■ **Assignment**
A verbatim copy of the full data, with no pictures, is the expected answer.

■ **Stored data**
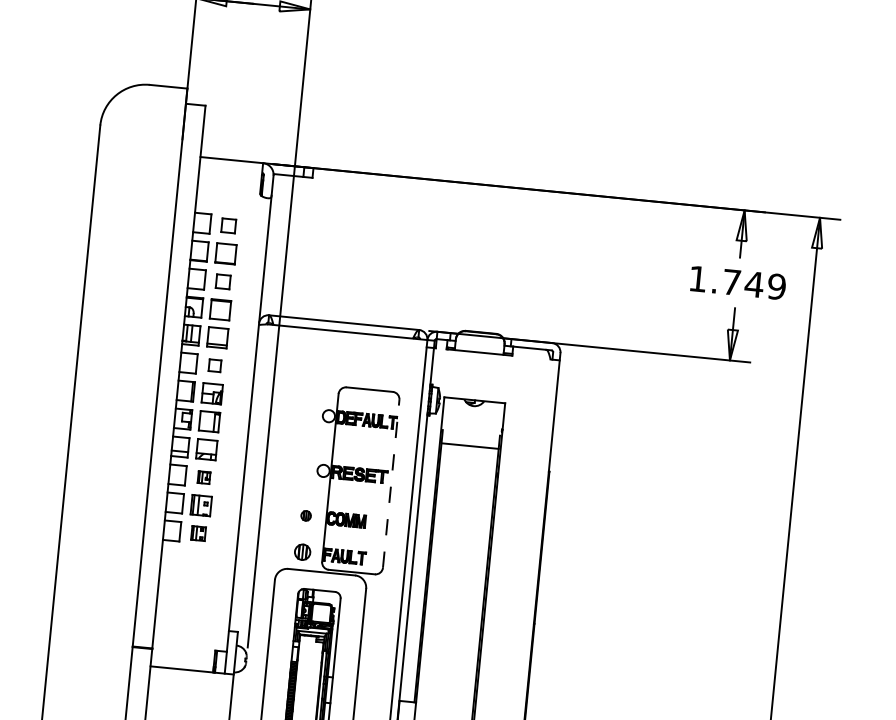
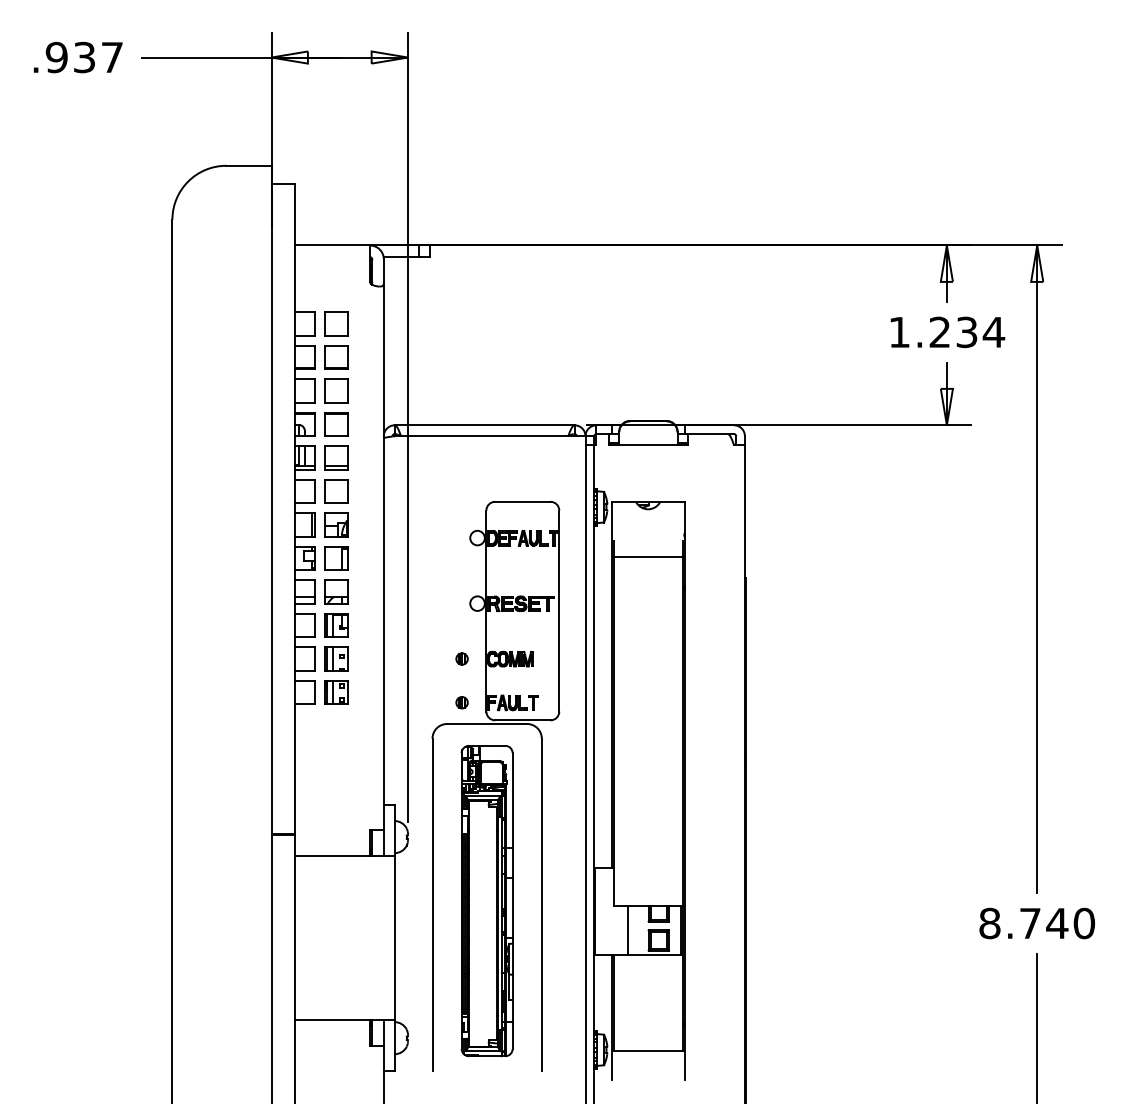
part: (228, 225) -> (336, 323), size x1.43
part: (223, 281) -> (336, 390), size x1.43
text: (754, 284) -> (967, 332), 1.749 -> 1.234
part: (215, 365) -> (336, 491), size x1.67
part: (204, 477) -> (336, 625), size x1.67
line: (391, 484) -> (559, 611), dashed -> solid
part: (198, 533) -> (336, 692), size x1.43
part: (302, 552) -> (461, 702), size x0.62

■ **Written answer**
part: (228, 225) -> (336, 323), size x1.43
part: (223, 281) -> (336, 390), size x1.43
text: (754, 284) -> (967, 332), 1.749 -> 1.234
part: (215, 365) -> (336, 491), size x1.67
part: (204, 477) -> (336, 625), size x1.67
line: (391, 484) -> (559, 611), dashed -> solid
part: (198, 533) -> (336, 692), size x1.43
part: (302, 552) -> (461, 702), size x0.62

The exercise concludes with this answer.